Charles Gibson and George Stephanopoulos are taking a lot of heat for spending so much time asking about Jeremiah Wright and the 'bitter' comments. But the fact is that voters want a president who basically shares their values and life experiences. Fairly or not, they look at symbols like Michael Dukakis in a tank, John Kerry's windsurfing or John Edwards' haircut as clues about shared values.
If Brooks is right, then the country has become more democratic in a way that does no credit to democracy. Most voters of 200 years ago most likely neither shared nor expected to share the "life experiences" of aristocrats like Washington and Jefferson or learned men like the Adamses, but that didn't disqualify such people from political life in American eyes. I grant that American voters of 200 years ago were an "elite" unto themselves by today's standards, but the "anti-elitism" that today's conservatives want to foster didn't automatically follow from the country getting more democratic, as the popularity of FDR and JFK will prove. Something else is at work that Brooks wants to call "values" but is really "ideology." He wants to convince the working class that the corporate class shares with them "values" that those decadent godless pervert liberals oppose, and that it's the liberals, not the corporate guys, who dare tell the rest of us how to live. This tactic has seemed to work before; let's see if it will again.

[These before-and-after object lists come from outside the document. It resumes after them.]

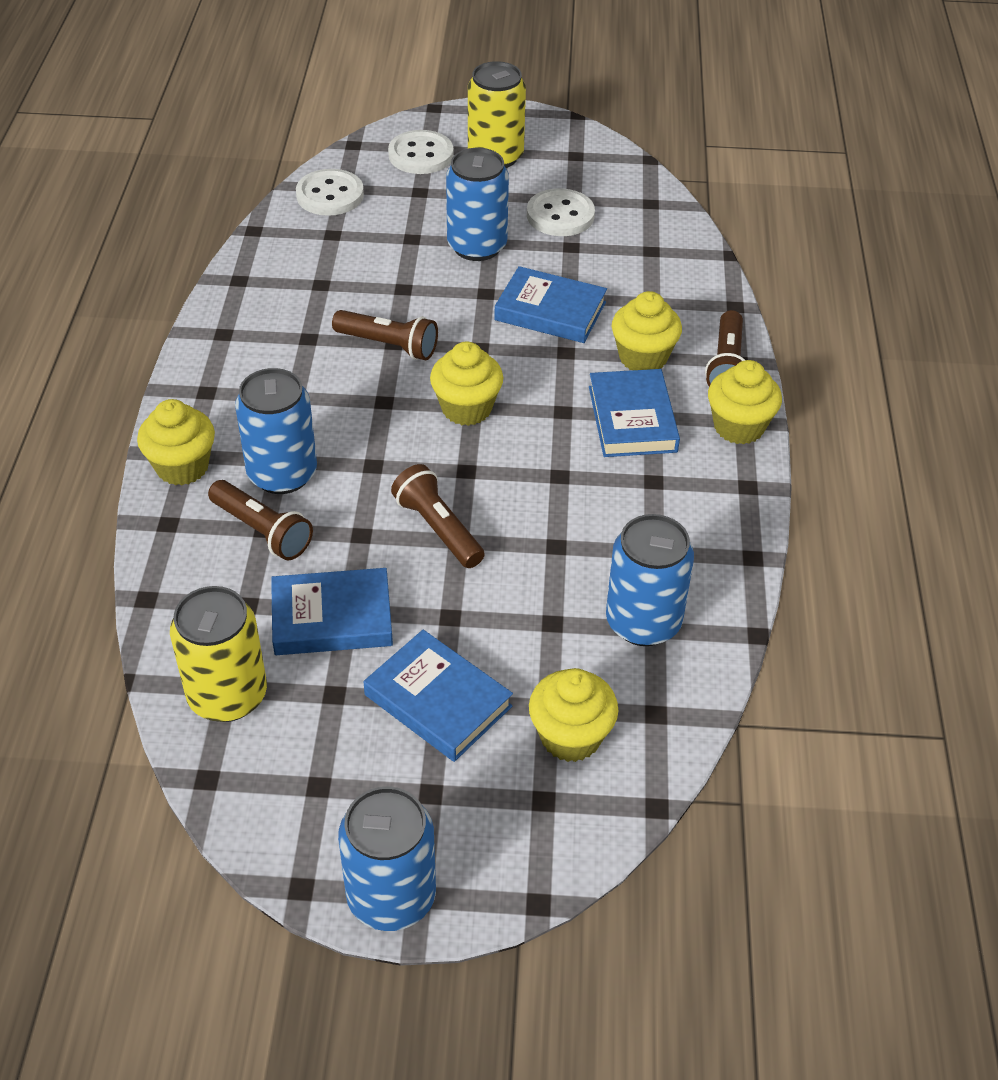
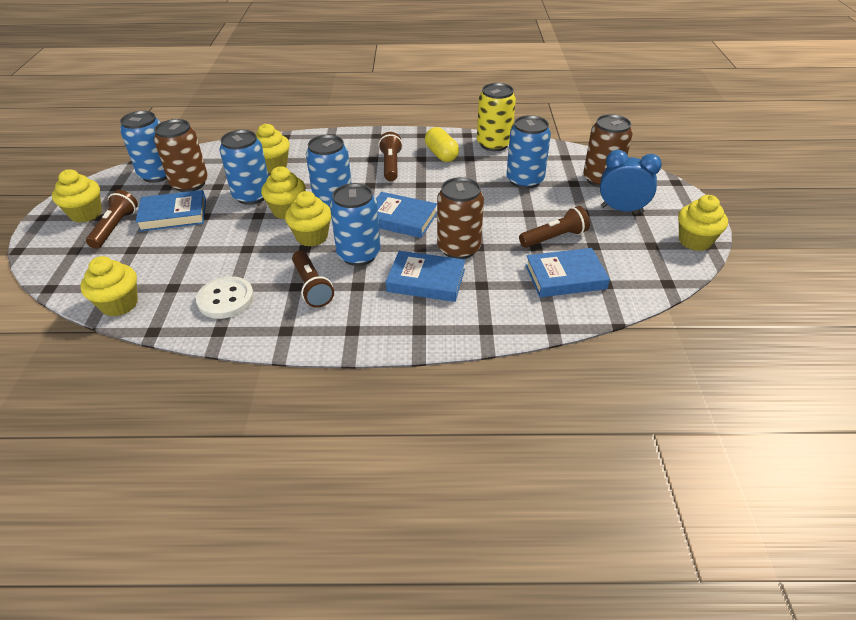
blue can: 4 -> 5
blue clock: 0 -> 1
brown can: 0 -> 3
white button: 3 -> 1
yellow can: 2 -> 1
yellow capsule: 0 -> 1
yellow cupcake: 5 -> 6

Now here's George Will with an amazing proposal for corporate America:
If Congress cannot suppress its itch to 'do something' while markets are correcting the prices of housing and money, Congress could pass a law saying: No company benefiting from a substantial federal subvention ... may pay any executive more than the highest pay of a federal civil servant ($124,010). That would dampen Wall Street's enthusiasm for measures that socialize losses while keeping profits private.

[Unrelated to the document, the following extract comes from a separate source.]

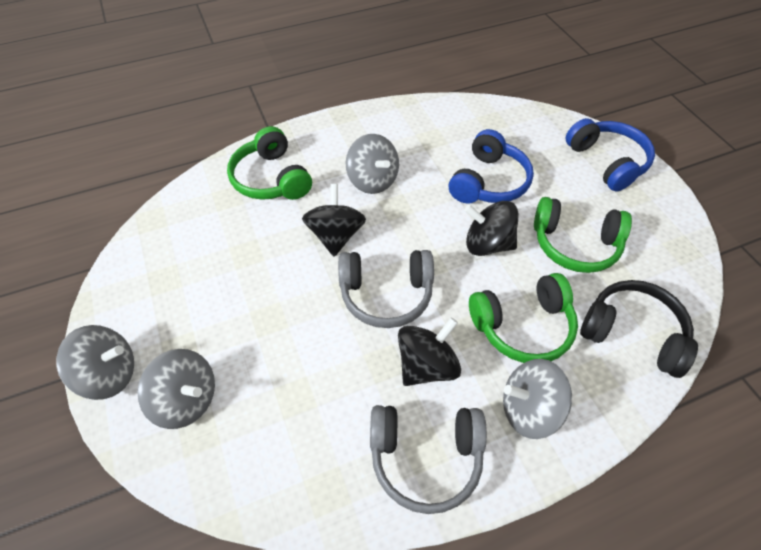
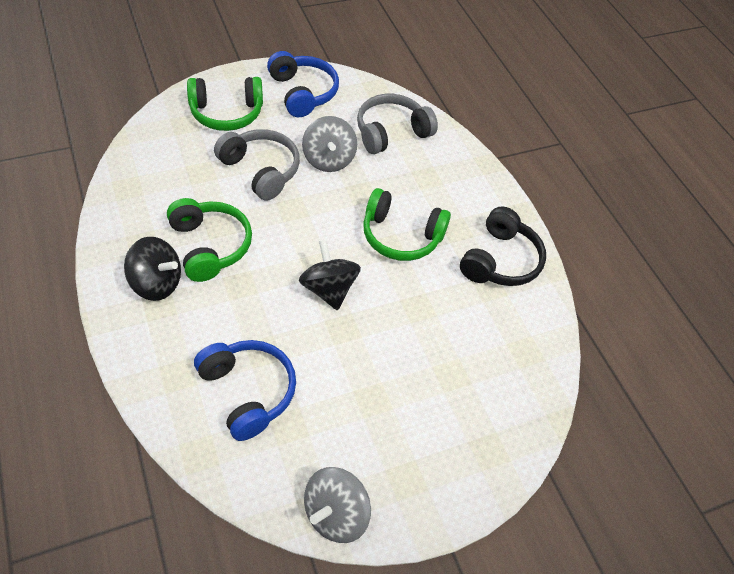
black spinning top: 3 -> 2
grey spinning top: 4 -> 2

This sounds like a good idea, but I fear that Will only proposes it sarcastically. He's a market idolator who argues that the Federal Reserve's "duty is not to avoid a recession at all costs" and fears that its efforts will only exacerbate the developing one. No business is "too big to fail" as far as Will's concerned, so he opposes any kind of bailout. I suspect that, once CEOs learn their lesson and agree to play purely by market rules, Will would be happy to see them paid as much as the mighty market will permit.
Let's move on to some theological speculation from Bill O'Reilly:
Are you telling me that Jesus would not have used TV, radio and the Net to spread his word? Come on. If Jesus were here right now, he'd definitely have a cable program or at least be doing commentary on '60 Minutes.' Clerics might think about that.
The Fox talker must have been watching South Park too often. Contrary to that show's suggestion, even public access cable would probably be beyond the capacity of the historical Jesus. Since believers and non-believers appear to agree that the man never wrote anything, it would appear that he didn't even avail himself of the most advanced communication technology of his own time. Why would he do differently now?
Finally, these are excerpts from a letter to the Albany Times Union written by Larry Roth of Ravena:
Sen. Barack Obama is being subjected to a lot of synthetic criticism for choosing to describe a certain class of Americans as bitter. Understandably so, too. Americans are supposed to be the most cheerful, optimistic people in the world. They have to be -- because if they weren't, they might be asking people like Sens. John McCain and Hilary Clinton some tough questions...
Apparently, someone who wants to be president is supposed to be some kind of national cheerleader, to make us feel good about ourselves. Well, that's exactly what we have now, a president who spent his college days as
a cheerleader. He's also the same man who lied us into an unending war, done his best to bankrupt the country while enriching his friends, and signed off on the job his top people did on deciding the best ways to
torture people while bending the law to make it 'legal.'
A majority of Americans think America is on the wrong track -- but that's OK as long as they're not bitter about it. That would be unthinkable -- and talking about it, unacceptable.